THE LADY OF MONACO

There must have been something in the water during the early 1990s. It was the decade of Campbell. Crawford. Evangelista. Moss. The Original Supermodels. Hedonism reigned supreme under the guise of the avant-garde and opulence never seemed more at hand.

It was also the decade of the Lady Moura; the Original Superyacht. And this original superyacht is now up for sale.

If you have ever strolled along the sun-warmed stones of Port Hercules, or enjoyed a chilled glass in one of the many restaurants overlooking her, the stalwart figure of Lady Moura is as certain a sight as that second glass of rosé.

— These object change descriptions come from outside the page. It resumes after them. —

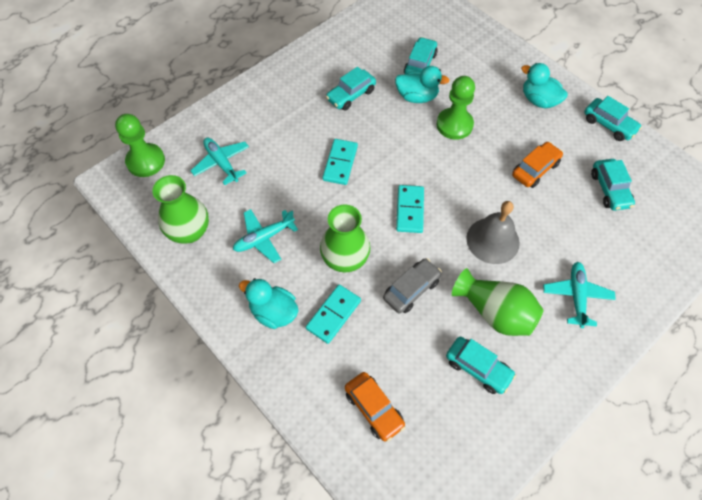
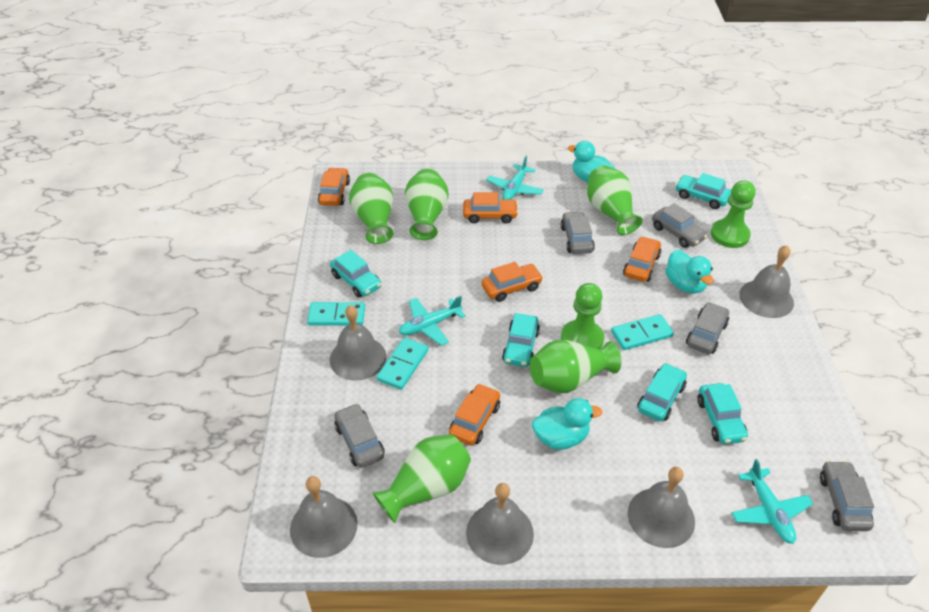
green vase: 3 -> 5
grey bell: 1 -> 5
grey car: 1 -> 5
orange car: 2 -> 5

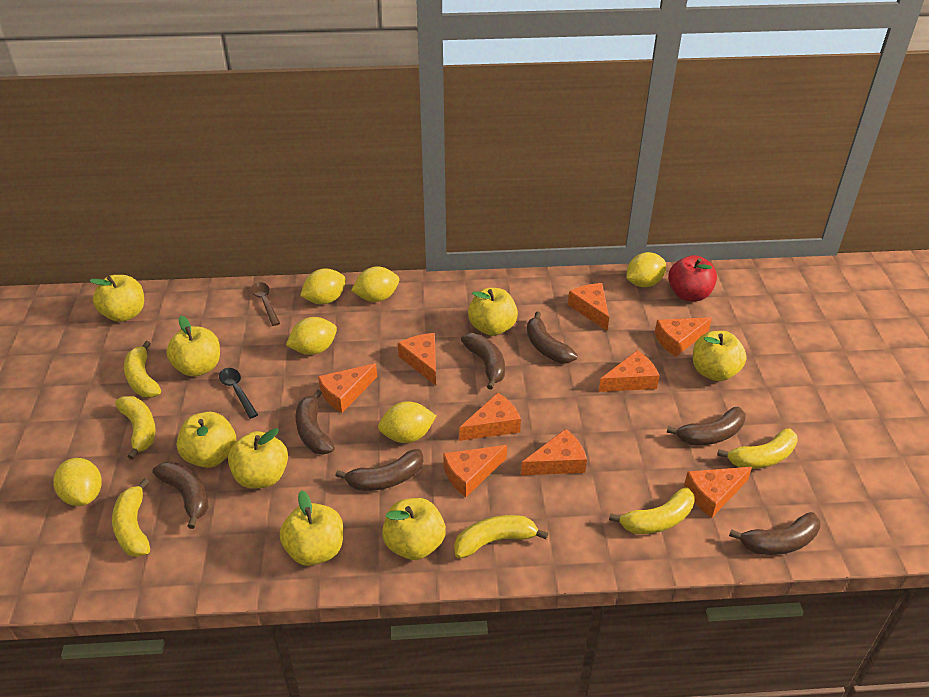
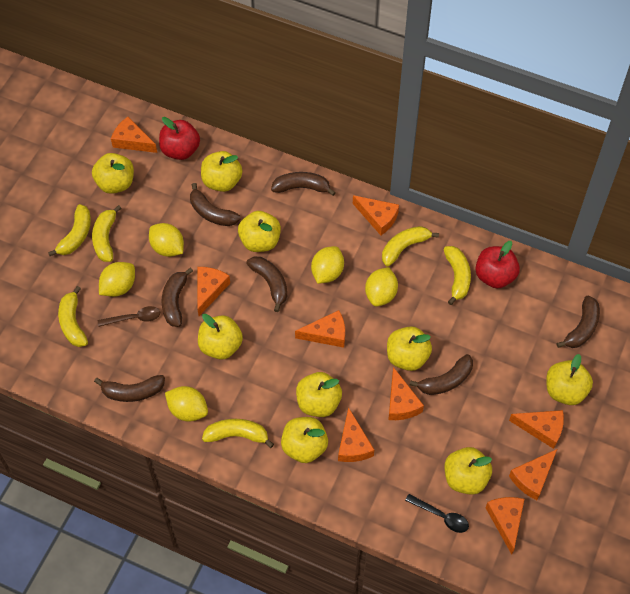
red apple: 1 -> 2
yellow apple: 8 -> 9
yellow lemon: 6 -> 5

Since her launch in 1990 – at the time the 9th largest superyacht in the world, and the most expensive – Lady Moura has called Monaco home, setting the standard of every vessel to follow her in since.

At 105m with a volume of 6,395GT, while she may seem small in comparison to today’s gigayachts, at the time she was an absolute phenomenon. Her arrival into Monaco would signal the start of the summer season, adding to the glamour of Ayrton Senna and Alain Prost veering past during the Grand Prix, or playing witness to the antics of Michael Douglas at The Cannes Film Festival. Lady Moura was Monaco.

It was German shipyard Blohm + Voss who was awarded the honour of building her, strictly to the specifications of her first owner – that same owner who has now placed her up for sale with Camper & Nicholsons International. Under the auspices of legendary naval architect Luigi Sturchio the build was pioneering, bathed in an aura of mysticism; helipads, an indoor swimming pool with retractable roof, movie theatre, gym, disco… such things had never been seen on a yacht before. And that was just the start. This same aura surrounds her today.

Even for those of us who may not be in the market, the sale of Lady Moura is as poignant as it is exquisitely exciting. She has never been chartered. Her guest book reads like a who’s who list of the global elite. And as such, her interior has remained somewhat of a mystery.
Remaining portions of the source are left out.